Modern Money Mechnics
The purpose of this booklet is to describe the basic process of money creation in a
"fractional reserve" banking system. The approach taken illustrates the changes in bank
balance sheets that occur when deposits in banks change as a result of monetary
action by the Federal Reserve System - the central bank of the United States. The
relationships shown are based on simplifying assumptions. For the sake of simplicity,
the relationships are shown as if they were mechanical, but they are not, as is described
later in the booklet. Thus, they should not be interpreted to imply a close and
predictable relationship between a specific central bank transaction and the quantity of
money.
The introductory pages contain a brief general description of the characteristics of
money and how the U.S. money system works. The illustrations in the following two
sections describe two processes: first, how bank deposits expand or contract in
response to changes in the amount of reserves supplied by the central bank; and
second, how those reserves are affected by both Federal Reserve actions and other
factors.
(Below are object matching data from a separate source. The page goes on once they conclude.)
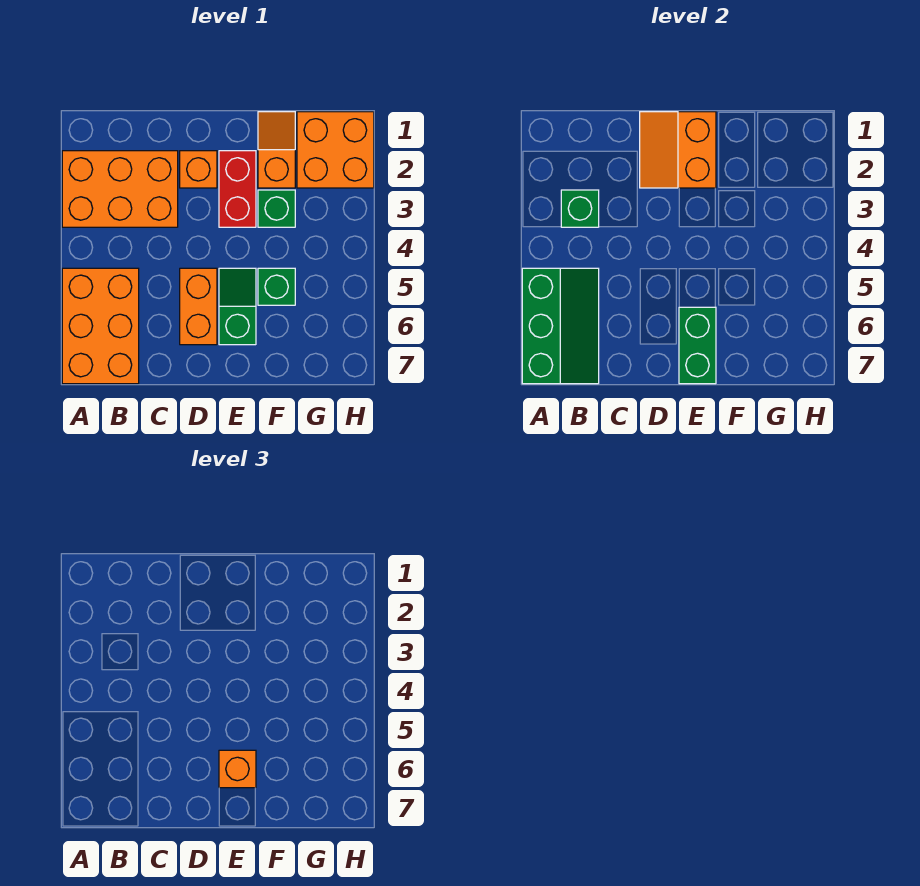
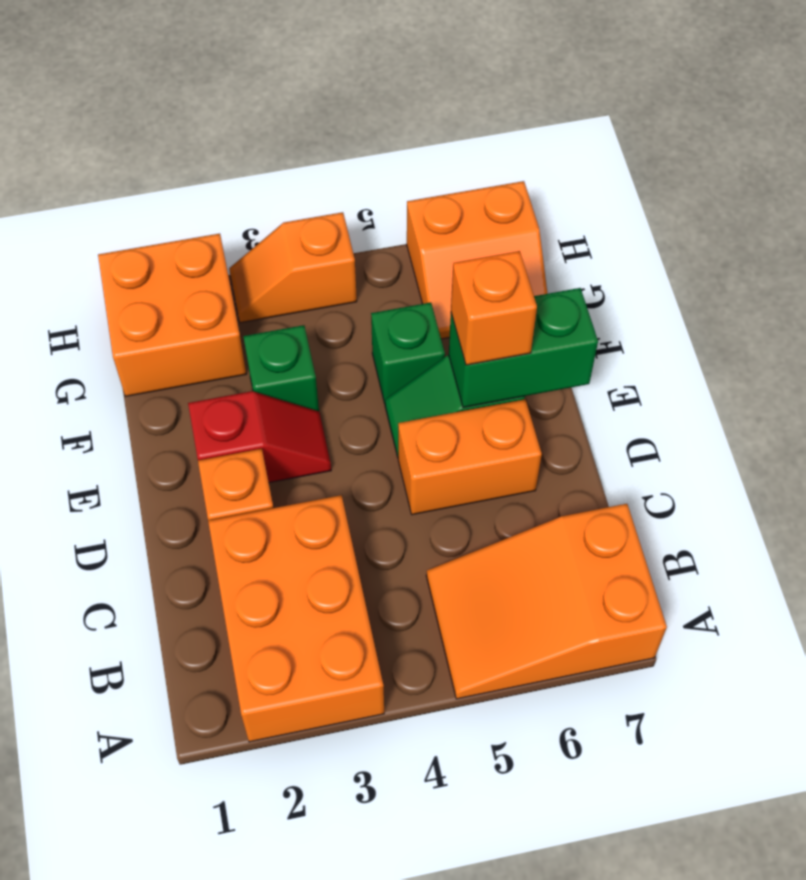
orange brick A5:B7 level 1 -> orange slope A5:B7 level 1 top 7
green slope A5:B7 level 2 top A -> none
green brick B3 level 2 -> none
orange slope D1:E2 level 2 top E -> orange slope G6:H7 level 1 top H
red brick E2:E3 level 1 -> red slope E2:E3 level 1 top 2
orange slope F1:F2 level 1 top 2 -> orange slope H3:H4 level 1 top 4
A final section deals with some of the elements that modify, at least in the short
run, the simple mechanical relationship between bank reserves and deposit money.
Money is such a routine part of everyday living that its existence and acceptance
ordinarily are taken for granted. A user may sense that money must come into being
either automatically as a result of economic activity or as an outgrowth of some
government operation. But just how this happens all too often remains a mystery.